In practice, the safest pattern is:
- JSON in your application.
- TOON for vast, structured tooltip context.
- JSON again for machine parsable model responses.
This ensures efficiency on the input side and reliability on the output side.
// Step 5: Benchmarking in your own pipeline
Don’t change formats based on hype alone.
Run a little benchmark in your own workflow:
- Count input tokens for JSON.
- Count input tokens for TOON.
- Compare latency.
- Compare the quality of the answers.
- Compare the total cost.
The official TOON project claims token savings as one of its main benefits, and third-party accounts echo these claims, but community discussion also shows that the results are highly dependent on the shape of the data. So the best question isn’t “Is TOON better than JSON?”
A better question is: “Is TOON better for this particular LLM stage?”
# Final thoughts
TOON is not something that needs to be used everywhere.
This is a targeted optimization for one specific problem: wasting tokens on repeated JSON structure in LLM prompts. If your pipeline feeds a lot of repeating structured records into the model, it’s worth testing TOON. If your payloads are diminutive, irregular, or highly nested, JSON may still be a better choice.
The smartest way to take this approach is basic: keep JSON where JSON already works well, employ TOON where you wrap vast, structured inputs into hints, and compare the results to your own tasks before tackling them.

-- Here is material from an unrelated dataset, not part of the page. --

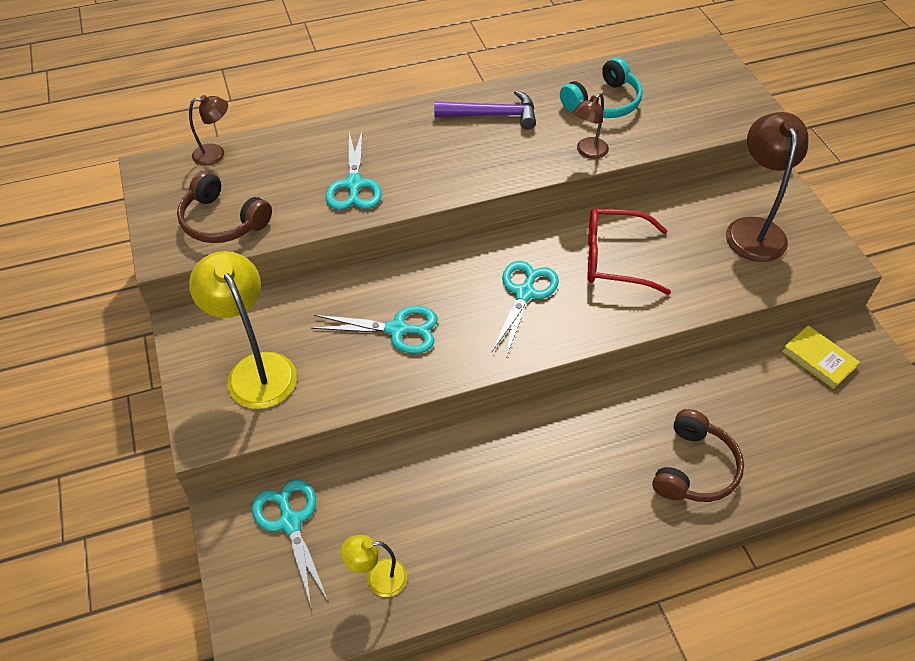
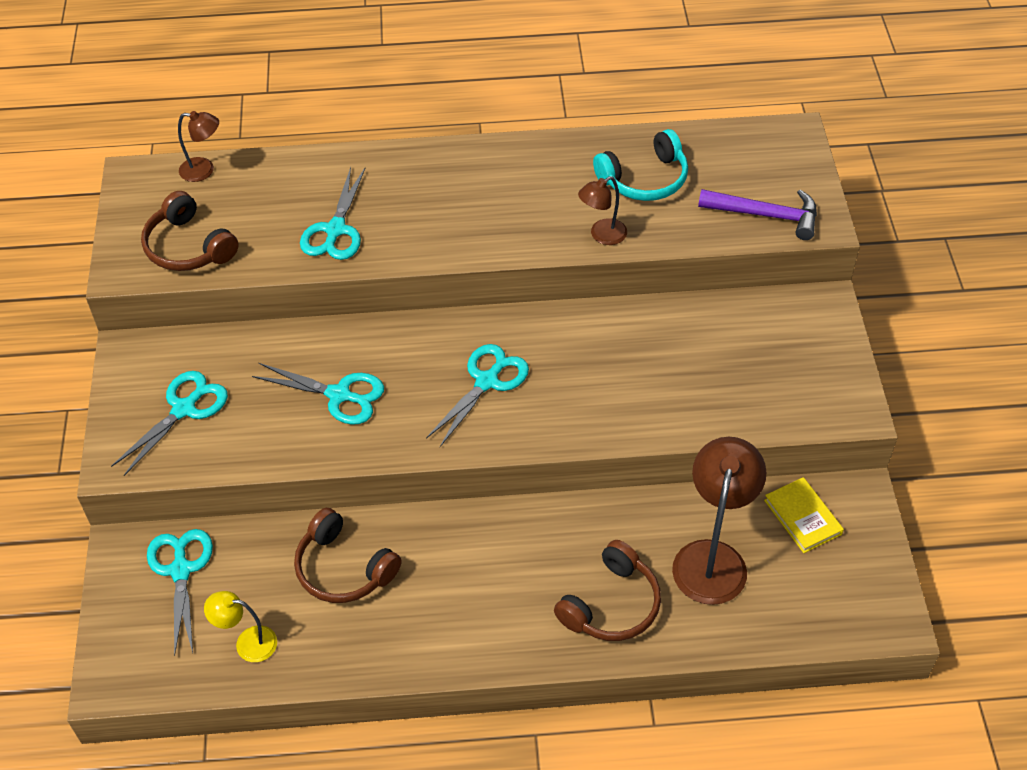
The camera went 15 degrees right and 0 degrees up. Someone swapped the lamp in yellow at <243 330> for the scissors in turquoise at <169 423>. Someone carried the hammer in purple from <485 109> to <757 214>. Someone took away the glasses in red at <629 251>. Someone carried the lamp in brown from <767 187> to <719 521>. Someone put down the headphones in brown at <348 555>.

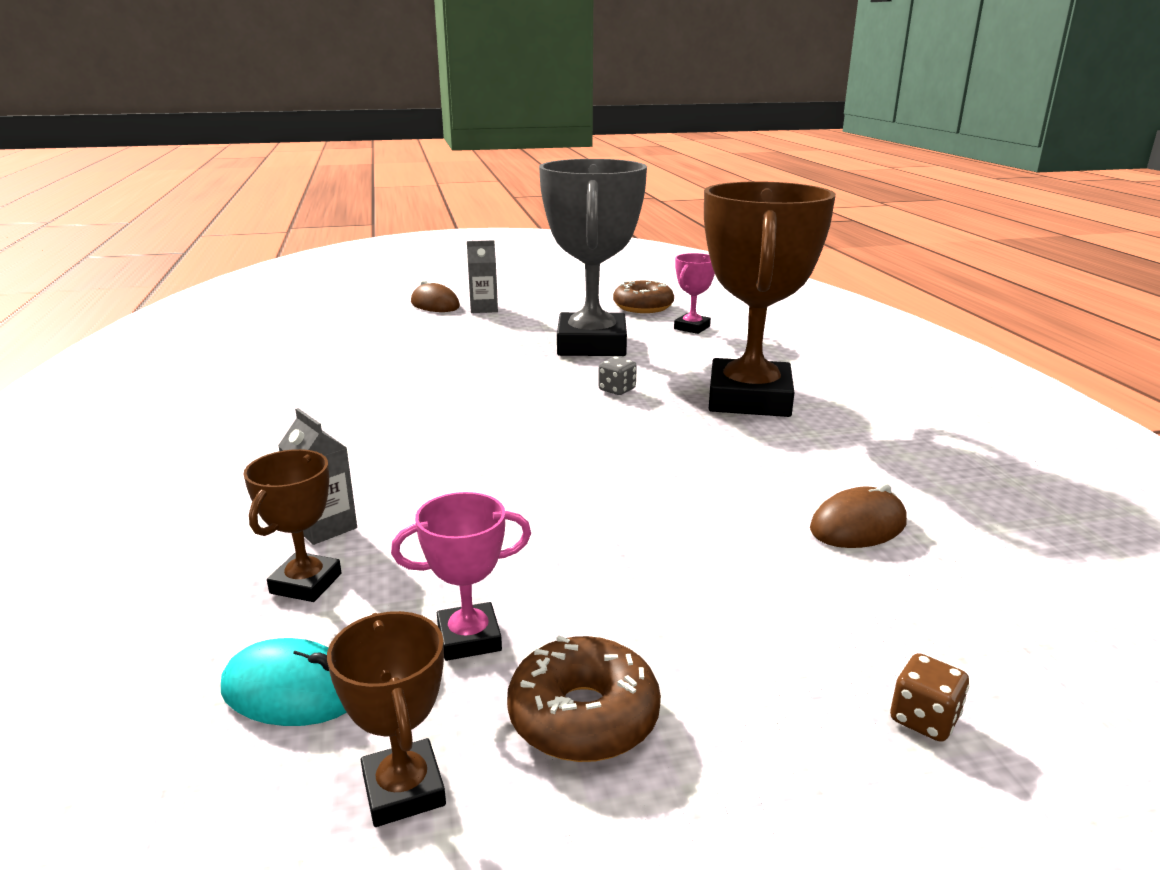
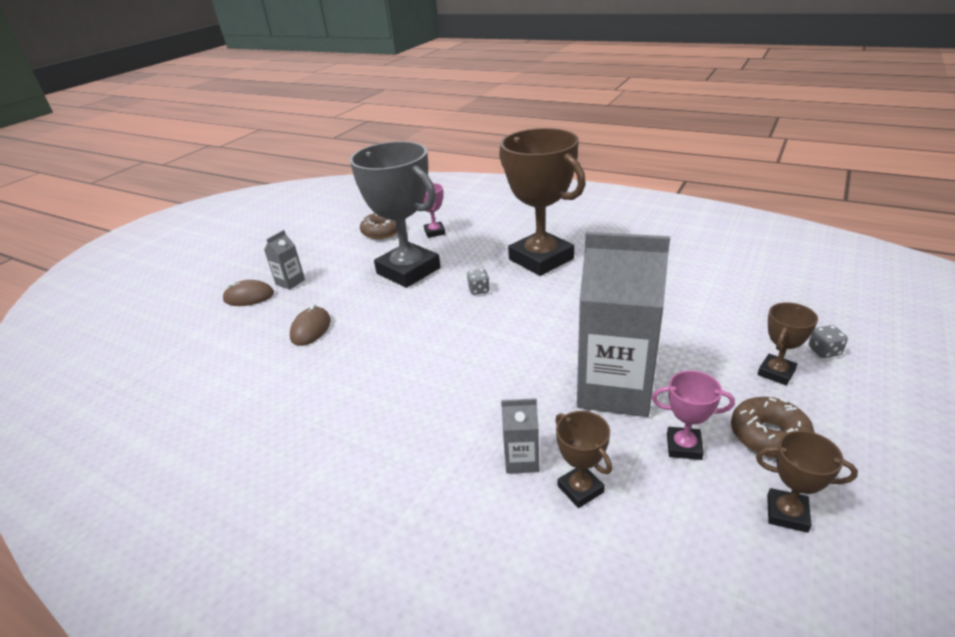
The camera went 45 degrees left and 10 degrees up. Someone took away the mouse in turquoise at <284 682>. Someone rotated the trophy in pink at <461 576> by 75 degrees clockwise. Someone carried the mouse in brown from <858 515> to <310 325>. Someone repainted the dice in brown at <929 697>, which became the dice in grey at <828 341>. Someone put down the carton in grey at <623 324>. Someone put down the trophy in brown at <788 343>.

Kanwal Mehreen is a machine learning engineer and technical writer with a deep passion for data science and the intersection of artificial intelligence and medicine. She is co-author of the e-book “Maximizing Productivity with ChatGPT”. As a 2022 Google Generation Scholar for APAC, she promotes diversity and academic excellence. She is also recognized as a Teradata Diversity in Tech Scholar, a Mitacs Globalink Research Scholar, and a Harvard WeCode Scholar. Kanwal is a staunch advocate for change and founded FEMCodes to empower women in STEM fields.